2023's epilogue

Finally this year comes to a close. It went faster than I expected. Far faster than I ever knew years could fly. I’m not sure what I was expecting from this year, but I can say it wasn’t exactly this. What I mean to say is, I made good on more than one promise and accomplished more than I ever excepted myself to. 


I don’t want to brag, for I have sat in the seat of survival being the crowning accomplishment for far longer than I’d like to admit. So all the little and big achievements really just add up to one big one for me. To know that I am more capable than I thought, that I can do more hard things than I gave myself credit for. 


I’m halfway there, five years in, five years free. It took me nearly a decade to get as bad as I did, to walk so far into the darkness. So I don’t mind if it takes me ten years to walk back into the light. But this soon to be past year has felt like the beginning, like the work I’ve put in might just be starting to pay off. I’ve still got much to do, as one once said “miles to go before I sleep,” and I don’t hate it. I welcome the fact that I’m not done, that I’ve got a lot left to do. Feels good. 

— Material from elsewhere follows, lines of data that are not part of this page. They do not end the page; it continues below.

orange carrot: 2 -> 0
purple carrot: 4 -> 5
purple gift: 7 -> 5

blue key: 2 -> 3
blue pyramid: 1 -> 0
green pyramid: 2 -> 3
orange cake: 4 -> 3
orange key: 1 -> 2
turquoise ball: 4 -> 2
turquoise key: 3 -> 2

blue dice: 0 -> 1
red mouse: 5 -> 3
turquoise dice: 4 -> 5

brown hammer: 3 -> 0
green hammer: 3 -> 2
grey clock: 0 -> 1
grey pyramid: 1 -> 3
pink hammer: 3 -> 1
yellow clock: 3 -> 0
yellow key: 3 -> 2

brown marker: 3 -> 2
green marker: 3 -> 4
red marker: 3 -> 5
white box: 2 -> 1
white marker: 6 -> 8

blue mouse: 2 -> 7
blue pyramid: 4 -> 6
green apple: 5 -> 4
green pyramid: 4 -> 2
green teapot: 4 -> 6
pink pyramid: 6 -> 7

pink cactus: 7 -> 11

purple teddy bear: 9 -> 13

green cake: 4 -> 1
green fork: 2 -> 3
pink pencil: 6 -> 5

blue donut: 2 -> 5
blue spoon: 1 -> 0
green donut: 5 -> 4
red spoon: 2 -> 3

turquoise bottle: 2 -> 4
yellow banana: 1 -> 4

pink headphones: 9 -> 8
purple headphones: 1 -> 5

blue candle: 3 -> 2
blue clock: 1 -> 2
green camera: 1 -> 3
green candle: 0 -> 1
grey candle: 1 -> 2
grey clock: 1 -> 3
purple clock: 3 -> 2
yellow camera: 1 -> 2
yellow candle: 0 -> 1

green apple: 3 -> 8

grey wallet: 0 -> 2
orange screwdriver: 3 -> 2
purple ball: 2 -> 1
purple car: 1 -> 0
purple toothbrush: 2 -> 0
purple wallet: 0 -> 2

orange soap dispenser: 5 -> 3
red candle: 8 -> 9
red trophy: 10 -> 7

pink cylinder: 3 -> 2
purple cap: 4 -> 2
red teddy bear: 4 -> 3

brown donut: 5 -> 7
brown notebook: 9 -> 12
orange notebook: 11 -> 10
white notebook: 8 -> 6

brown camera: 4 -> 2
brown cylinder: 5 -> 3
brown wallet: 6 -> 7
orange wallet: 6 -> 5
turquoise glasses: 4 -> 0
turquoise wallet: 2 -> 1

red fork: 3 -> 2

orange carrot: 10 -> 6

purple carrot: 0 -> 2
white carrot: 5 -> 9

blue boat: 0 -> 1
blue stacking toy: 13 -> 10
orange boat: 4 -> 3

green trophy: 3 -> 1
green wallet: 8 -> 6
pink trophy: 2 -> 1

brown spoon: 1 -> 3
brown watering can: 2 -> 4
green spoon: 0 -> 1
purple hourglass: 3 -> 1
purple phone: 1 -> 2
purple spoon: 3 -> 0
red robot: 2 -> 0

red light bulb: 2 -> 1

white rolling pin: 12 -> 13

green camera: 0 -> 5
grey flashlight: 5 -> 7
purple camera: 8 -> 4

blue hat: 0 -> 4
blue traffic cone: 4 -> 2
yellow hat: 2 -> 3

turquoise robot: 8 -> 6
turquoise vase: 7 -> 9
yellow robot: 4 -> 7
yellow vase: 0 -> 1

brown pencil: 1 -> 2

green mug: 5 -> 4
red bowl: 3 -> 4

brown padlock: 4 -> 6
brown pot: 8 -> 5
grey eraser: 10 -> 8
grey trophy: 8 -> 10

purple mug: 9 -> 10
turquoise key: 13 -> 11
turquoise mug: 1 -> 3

So this year has turned out better than I ever would have dreamed for myself. I finally found a “work out” routine that I can stick with, and begrudgingly I feel better. Even though it still feels like some part of my physical health keep falling apart, other pieces, the ones I’ve neglected all these years, feel like they’re coming back to life. So my health feel manageable for the first time in my adult life and what a joy it has and will continue to be.


My writing took a turn I wasn’t completely prepared for. The blog stayed the same more or less, but the stuff  I don’t post, the stuff I write about, yeah that changed in a big way. I stopped only talking about writing and actually acted on it, took my own advise. Now I have a finished second draft of my first novel. What a marvellous strange accomplishment it's been for me. I not only wrote the story from ‘once upon a time’ all the way to ‘the end’ but I went through a whole round of editing. I’ll save the whole process for a post in-an-of-itself, it deserves that much. But it's safe to say I didn’t see my own determination coming. 


There was travel and adventure, much of which I didn’t see coming. More laughter than I could fathom and I thank God truly for that gift. It was one for the books, as they say, and I feel grateful that I get live this life so full of light and love. And peace, can’t do without the peace. 


It strange how not shocked I am to be at the end of another year. I’ve been awake the whole time and that itself is a shock and awe. A good one but still. 


The coming year once again has great behemoths looming on the horizon, and once again I face them with trepidation and anticipation. The older I get the more I know what the future looks like and I find it odd. Odd enough to tilt my head, but not odd enough to let it stop me. I’m going to prepare myself to face the coming giants, because mark my words they are coming, but unlike years past I’ll be armed to the teeth. It’s one thing to see the big hard things coming, its another to be ready for them. So this time I’ll be ready. 


Bring it one 2024 I’m ready this time. I can hardly wait to see what the next has in store for me, both which I can see and that which I cannot. I don’t need a breather this time, I wear peace like a coat and wield hope like a sword. I can’t say for certain what this next year holds, but can say for darn sure I’m ready to find out.